Buat apa dia takut dengan itu?

Yang Solar takutkan adalah penyusup, bukan Boboiboy!

Pasalnya, tadi sore mereka dikejar-kejar, belum lagi Solar sampai terluka.

'Kalau mayat orang tadi tidak ditemukan, berarti mereka datang secara bergerombolan. Kalau tidak, berarti kita kena masalah.'

Kenapa?

Satu.

Kalau bergerombolan, berarti bakal ada rekannya yang datang mengangkut mayatnya. Mereka juga pasti akan memastikan bahwa saksi menutup mulut mereka dan kejadian ini tidak akan diketahui oleh media massa.

Dua.

Kalau sendiri, berarti mayatnya akan ditemukan oleh para rakyat. Saksi akan membuka mulut dan Solar akan bermasalah.

Sial.

Terus Solar akan diomeli habis-habisan oleh kakak-kakaknya.

Mampus.

Hadeh. . .

Semoga saja ini adalah skenario terburuk terakhir yang pernah Solar lakukan.

Tapi sefrustasi apa pun Solar ini, lebih frustasi lagi Boboiboy.

Dia kepikiran dengan kejadian sore tadi. Bukan saat kejar-kejaran di gang atau tembak-tembakan tapi ada satu adegan spesifik yang Boboiboy gak bisa lupa.

Gopal, buat apa dia di tong sampah?

Malah tampaknya, dia dalam keadaan tak sadar diri.

Itu terus membuat Boboiboy kepikiran.

Dia khawatir dengan sobatnya itu.

Apa yang. . . terjadi pada Gopal?

"Adik."

"Huh?"

Tanpa sadar, Boboiboy sudah melamun cukup lama.

Cukup lama untuk Boboiboy membuat Solar khawatir.

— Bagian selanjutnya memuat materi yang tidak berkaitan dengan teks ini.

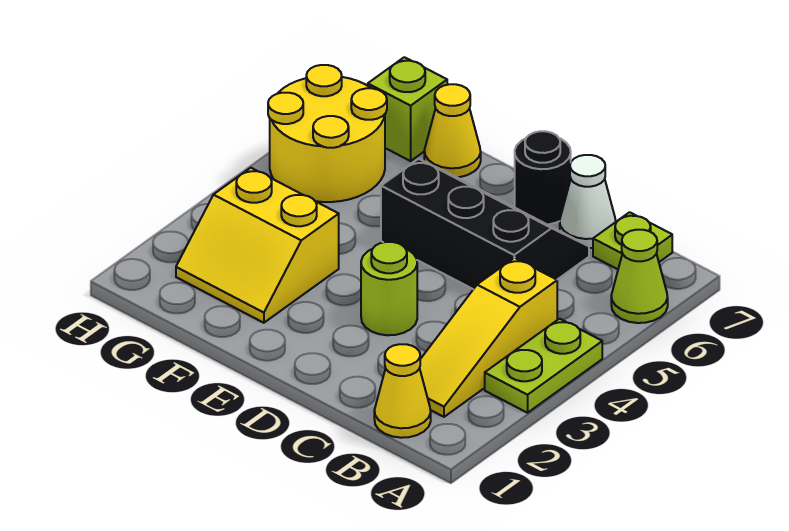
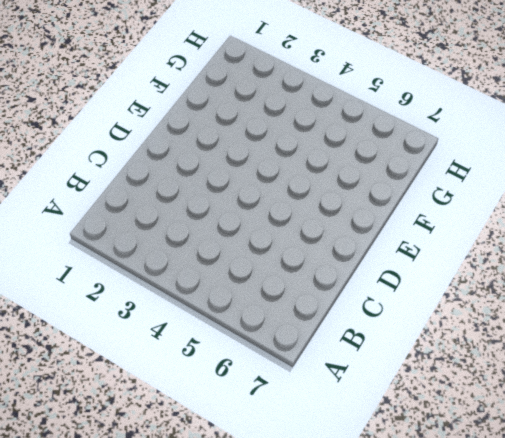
none -> lime plate A3:A4 level 1
none -> lime cone A6 level 1
none -> yellow cone B1 level 1

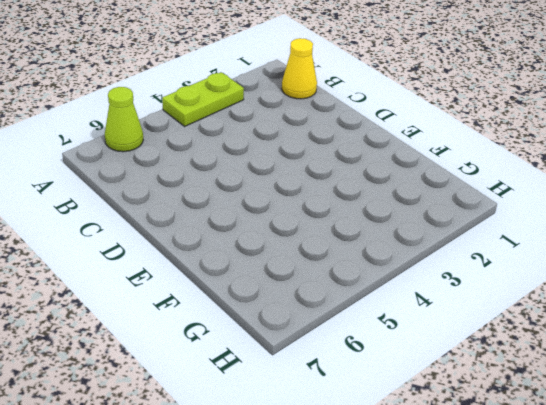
none -> yellow slope B2:B4 level 1 top 4
none -> lime plate B7 level 1
none -> black slope C5:E6 level 1 top 5

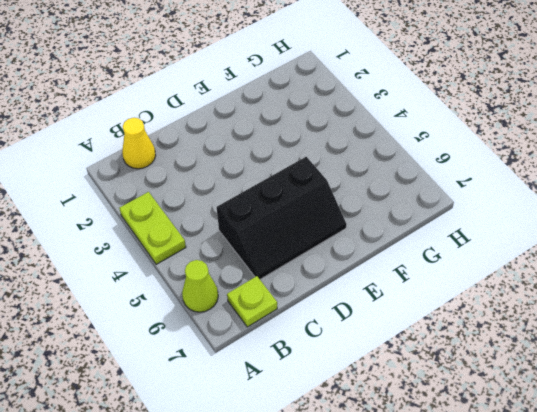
none -> yellow slope B2:B4 level 1 top 4
none -> white cone C7 level 1
none -> lime round brick D3 level 1

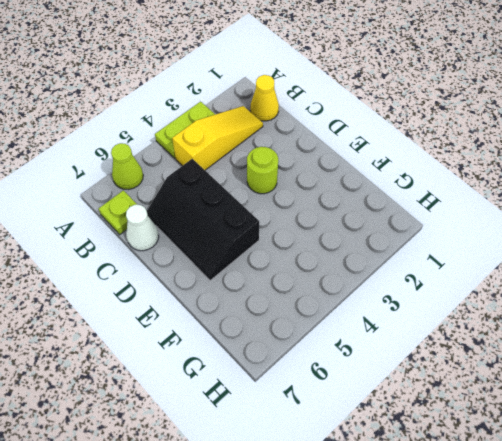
none -> black round brick D7 level 1
none -> yellow slope F2:G3 level 1 top 3
none -> yellow cone F7 level 1

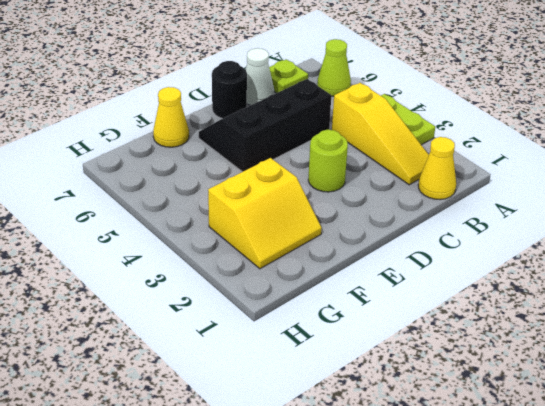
none -> yellow round brick G5:H6 level 1
none -> lime brick G7 level 1

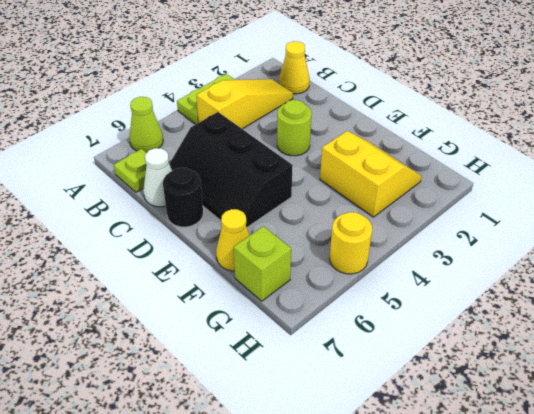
yellow round brick H5 level 1 -> yellow round brick G5:H6 level 1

"Uh. . kamu. . . gak apa-apa. . kan?" tanya Solar canggung.

Aduh habisnya, menanyakan hal seperti itu rasanya. . . uhm. . Solar tidak terbiasa.

Namun mau bagaimana pun, Solar tetap harus menanyakannya karena dia rasa harus untuk mengetahui isi dan kondisi pikiran Boboiboy yang sekarang.

". . . Gak apa-apa."

"Bohong. Apa karena yang tadi sore?"

". . . Kalau iya?"

"Kamu gak perlu khawatir, kamu aman di sini."

Nah loh.

Sekarang Boy bingung dengan dibumbui rasa curiga.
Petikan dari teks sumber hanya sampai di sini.